The hidden cost of cheap gasoline
The scene is familiar: the government artificially keeps the price of gasoline low to relieve citizens’ pockets. But behind the scenes, the accounts don’t add up. The Center for Economic Studies of the Private Sector (CEESP) has just issued a warning that resonates like a bell in the National Palace.
Sustaining this fuel IEPS subsidy is putting public finances on the ropes. It is a political move with an enormous fiscal cost, and the bill could arrive soon.
“It will be difficult for the government to maintain the subsidy… due to the impact that this measure would have on public finances,” warns the CEESP.
Translation: money runs out. And when it’s over, adjustments come. The organization proposes two scenarios, both bitter: raise prices at the pump or further cut public investment that is already on the floor.
An unstable global board
The perfect storm is brewing far from our borders. The volatility of oil due to the conflicts between the United States, Israel and Iran makes it impossible to predict the energy market. Mexico is sailing blindly in turbulent international waters.

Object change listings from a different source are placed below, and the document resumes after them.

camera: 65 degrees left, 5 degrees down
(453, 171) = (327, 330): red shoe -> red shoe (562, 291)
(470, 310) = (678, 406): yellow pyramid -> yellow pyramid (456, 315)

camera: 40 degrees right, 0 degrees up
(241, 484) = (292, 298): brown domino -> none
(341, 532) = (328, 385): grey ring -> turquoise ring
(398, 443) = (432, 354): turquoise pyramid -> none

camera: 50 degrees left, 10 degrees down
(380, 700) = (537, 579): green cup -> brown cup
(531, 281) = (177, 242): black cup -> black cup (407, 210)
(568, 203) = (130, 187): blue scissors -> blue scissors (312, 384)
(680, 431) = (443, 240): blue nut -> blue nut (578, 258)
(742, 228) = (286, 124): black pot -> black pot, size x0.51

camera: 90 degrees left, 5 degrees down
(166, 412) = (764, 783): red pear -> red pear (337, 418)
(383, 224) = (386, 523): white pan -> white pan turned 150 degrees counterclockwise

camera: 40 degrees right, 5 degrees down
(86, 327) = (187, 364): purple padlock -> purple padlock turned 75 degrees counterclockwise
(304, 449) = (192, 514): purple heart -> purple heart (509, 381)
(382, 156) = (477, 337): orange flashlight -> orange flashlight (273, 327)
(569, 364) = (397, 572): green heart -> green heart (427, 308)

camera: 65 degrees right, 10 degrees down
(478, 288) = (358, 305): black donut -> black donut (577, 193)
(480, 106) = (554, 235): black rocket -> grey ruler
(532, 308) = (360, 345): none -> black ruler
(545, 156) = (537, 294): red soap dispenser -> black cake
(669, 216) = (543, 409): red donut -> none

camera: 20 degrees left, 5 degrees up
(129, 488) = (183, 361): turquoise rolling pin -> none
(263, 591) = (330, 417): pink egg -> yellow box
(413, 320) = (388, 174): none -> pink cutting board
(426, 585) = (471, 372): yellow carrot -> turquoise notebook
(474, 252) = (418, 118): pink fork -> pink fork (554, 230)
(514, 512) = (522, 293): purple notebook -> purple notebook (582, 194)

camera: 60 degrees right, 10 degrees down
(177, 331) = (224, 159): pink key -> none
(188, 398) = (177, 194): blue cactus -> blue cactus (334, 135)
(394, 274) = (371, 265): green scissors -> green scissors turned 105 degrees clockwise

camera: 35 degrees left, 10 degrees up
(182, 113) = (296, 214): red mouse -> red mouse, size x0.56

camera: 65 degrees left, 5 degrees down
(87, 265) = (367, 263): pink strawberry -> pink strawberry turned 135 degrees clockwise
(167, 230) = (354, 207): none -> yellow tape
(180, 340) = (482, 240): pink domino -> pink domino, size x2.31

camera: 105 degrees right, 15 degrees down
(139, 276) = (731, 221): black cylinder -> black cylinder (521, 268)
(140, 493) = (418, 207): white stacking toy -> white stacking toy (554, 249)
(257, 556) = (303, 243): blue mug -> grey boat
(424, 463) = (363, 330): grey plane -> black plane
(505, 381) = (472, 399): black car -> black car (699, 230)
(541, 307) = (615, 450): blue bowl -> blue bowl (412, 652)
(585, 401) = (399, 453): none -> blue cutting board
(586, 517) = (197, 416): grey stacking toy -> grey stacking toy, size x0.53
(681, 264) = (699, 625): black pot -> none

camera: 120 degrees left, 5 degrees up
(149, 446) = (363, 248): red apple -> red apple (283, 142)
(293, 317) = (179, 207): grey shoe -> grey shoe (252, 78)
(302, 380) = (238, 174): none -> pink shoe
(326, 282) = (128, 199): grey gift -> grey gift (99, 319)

The CEESP says it clearly: this game of subsidies requires a very delicate balance. It helps the consumer today, but strangles revenue tomorrow. It’s like paying for the party with our children’s credit card.
My teacher wife always reminds me: “Cheap is expensive”. In energy policy, that phrase hurts more than ever. The performance continues, but the audience should know that the stage has cracks.